Era già tutto previsto
Uno così, nonostante un passato di simpatie democratiche chissà quanto convinte, non poteva che finire nella braccia di “The Donald” per la stessa idiosincrasia ai tributi e le promesse reiterate sui tagli agli oboli, soprattutto quelli che toccherebbero ai magnati.
Più in generale per una filosofia di vita basata sulla poca o nulla invadenza del pubblico, in particolare nelle tasche dei cittadini, e sulla libertà senza vincoli dell'imprenditoria privata, contrabbandata come il solo modo per aumentare la ricchezza.
E questo nonostante alcune conclamate, inconciliabili differenze tra Musk e l'ex-futuro presidente su temi cruciali: il primo, per autocertificazione «metà democratico e metà repubblicano», progressista sui temi sociali e conservatore sul fisco, convinto (?) sostenitore della transizione ecologica; il secondo radicalmente di destra (ed è persino un eufemismo) e negazionista sui cambiamenti climatici tanto da uscire dall'accordo di Parigi come atto iniziale del suo precedente mandato.
Ma, di tutta evidenza, ogni dissidio si appiana davanti al comune interesse pecuniario.
Il feeling
Elon Musk è saltato con vigore sul cavallo vincente subito dopo l'attentato a Donald Trump, al minimo condividendone le redini e diventando l'alter-ego del candidato.

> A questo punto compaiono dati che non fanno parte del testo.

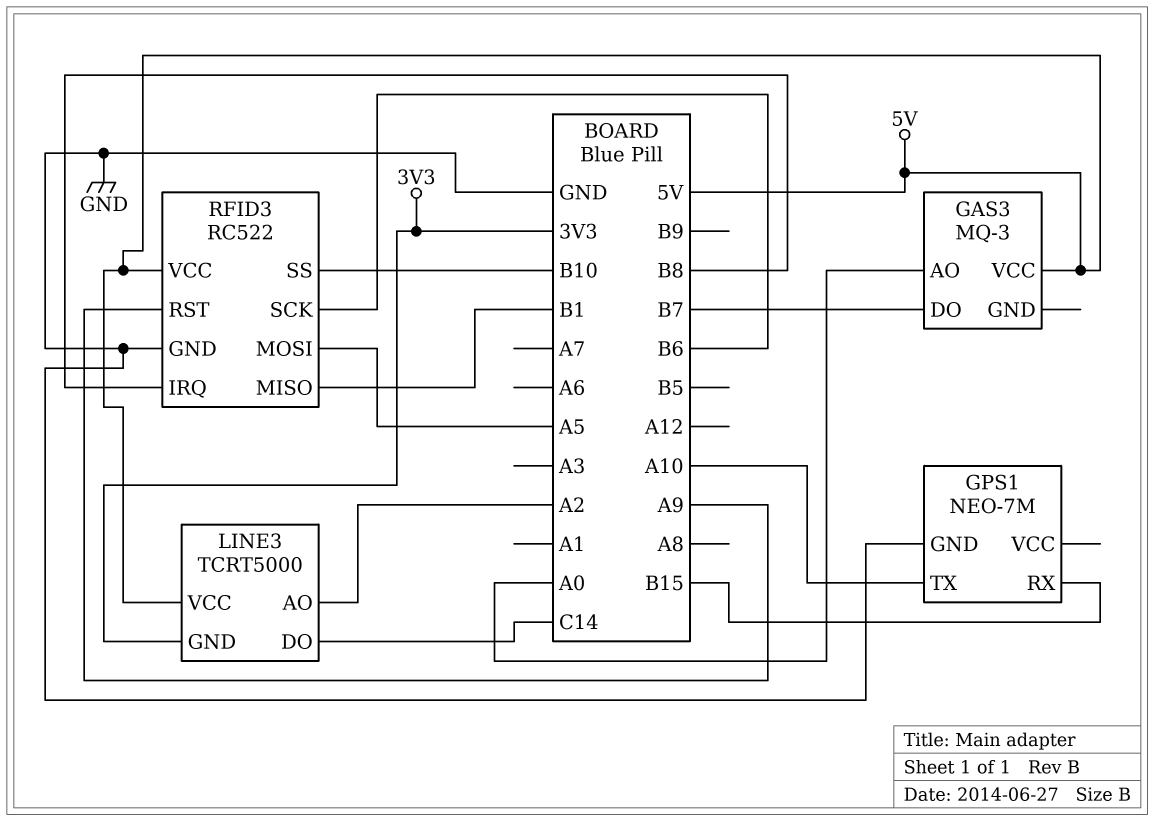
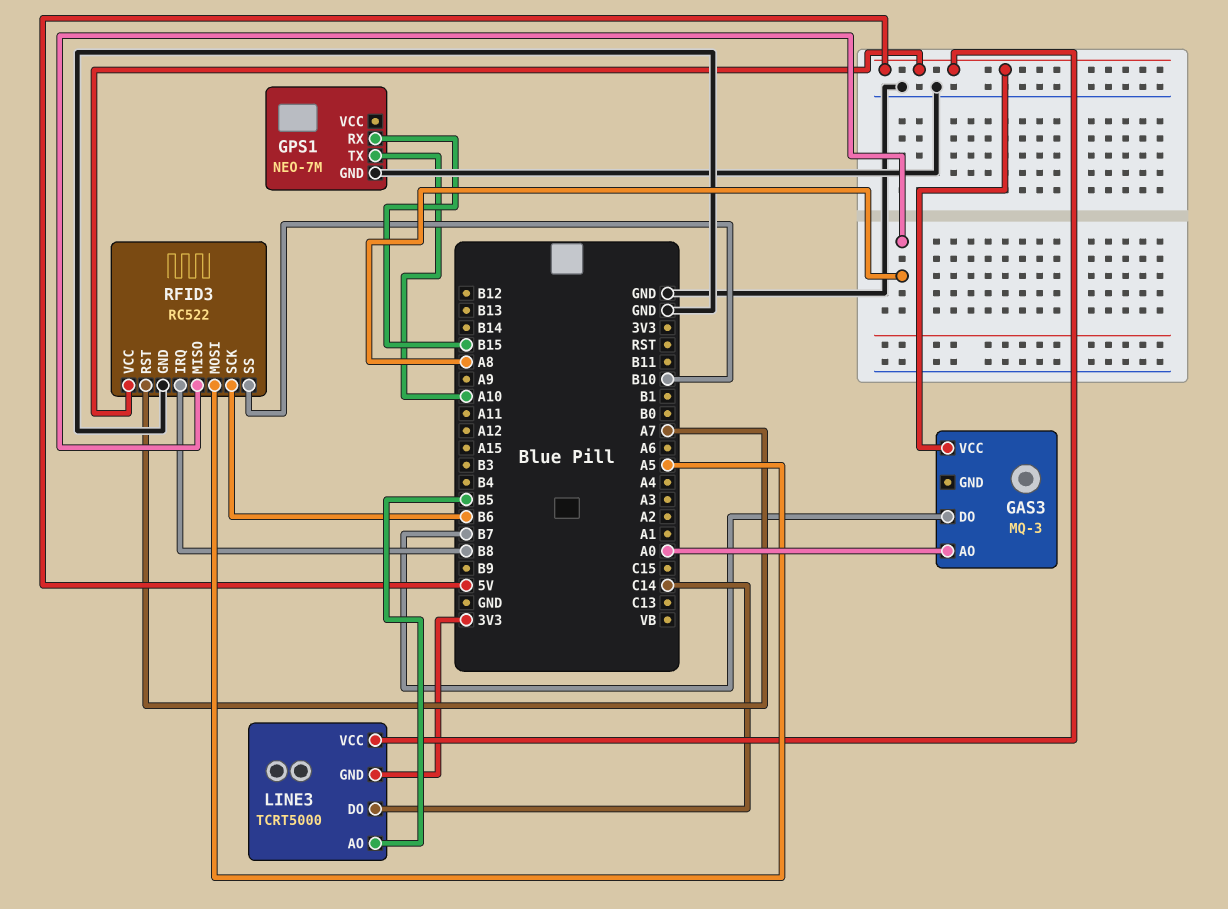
LINE3 pin AO: A2 -> B5
RFID3 pin MISO: B1 -> A8
RFID3 pin RST: A9 -> A7

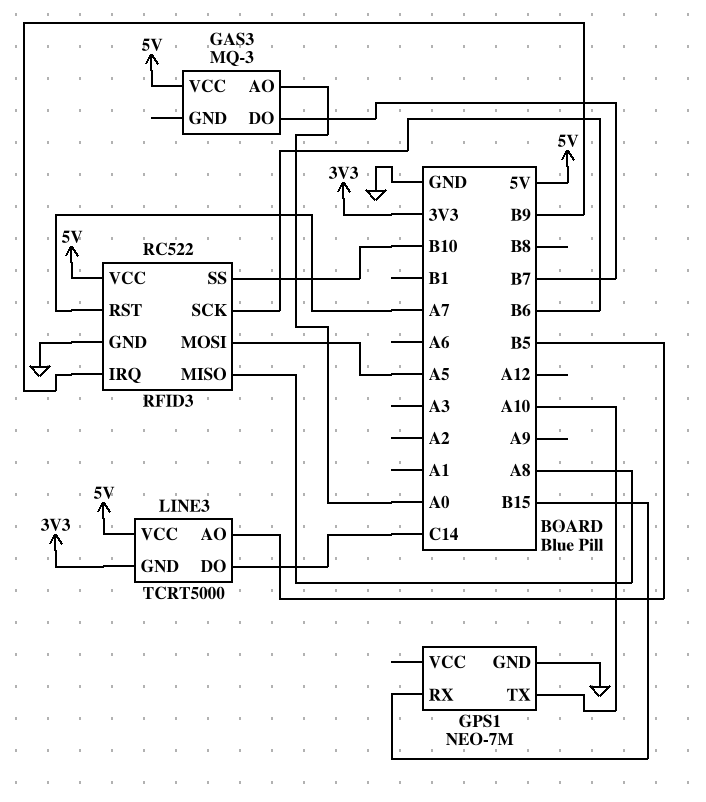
RFID3 pin IRQ: B8 -> B9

Lo ha intervistato per tre ore su “X” senza interruzioni, nelle ultime settimane di campagna elettorale ha stabilito la sua residenza in Pennsylvania per portare il suo apporto nello Stato che era considerato decisivo. Guadagnandosi una riconoscenza che sarebbe una sorpresa se non si riversasse in commesse, ovviamente in odore di conflitto di interesse, per i progetti spaziali a molti zeri dell'America, ed essendo già ora con Space X il più grande appaltatore della Nasa, mentre in totale nel 2023 ha ottenuto contratti per tre miliardi di dollari attraverso cento accordi con 17 agenzie.
Gli affari
A cosa gli serve allora Trump? Ad appianare i conflitti con i regolatori federali che hanno aperto venti indagini su di lui. Il ruolo che gli è stato promesso come capo di una nuova commissione per l'efficienza del governo sembra creato apposta per permettergli di trattare da una posizione di forza.
Elon Musk, 53 anni, nato in Sudafrica, cittadino canadese naturalizzato statunitense, bullizzato da piccolo, affetto dalla sindrome di Asperger, non può per legge aspirare un giorno alla Casa Bianca, per quello c'è già il vice di Trump, JD Vance.
Ma questo non gli esclude una carriera politica, almeno da influencer privilegiato a cui evidentemente aspira. Prova ne sia il post su X lanciato appena appresi i risultati delle presidenziali. C'è lui con un lavandino in mano e sullo sfondo lo studio Ovale, con la scritta: “Let that sink it”, traduzione libera, “digeritevi anche questa”.
È una citazione del se stesso di due anni fa quando portava lo stesso lavandino all'interno della sede di Twitter dopo aver acquistato la piattaforma tra le proteste dei dipendenti.
Non pone limiti alla sua ascesa e la sfida più grande che ha sempre affermato di voler vincere è quella della colonizzazione di Marte per evitare il rischio di un'estinzione degli umani sulla Terra e mettersi preventivamente al riparo.
Vasto programma che meriterebbe ben un lavandino sul pianeta rosso. Per ora gli basta la protezione garantita dalla corrispondenza di amorosi sensi con il presidente degli Stati Uniti d'America.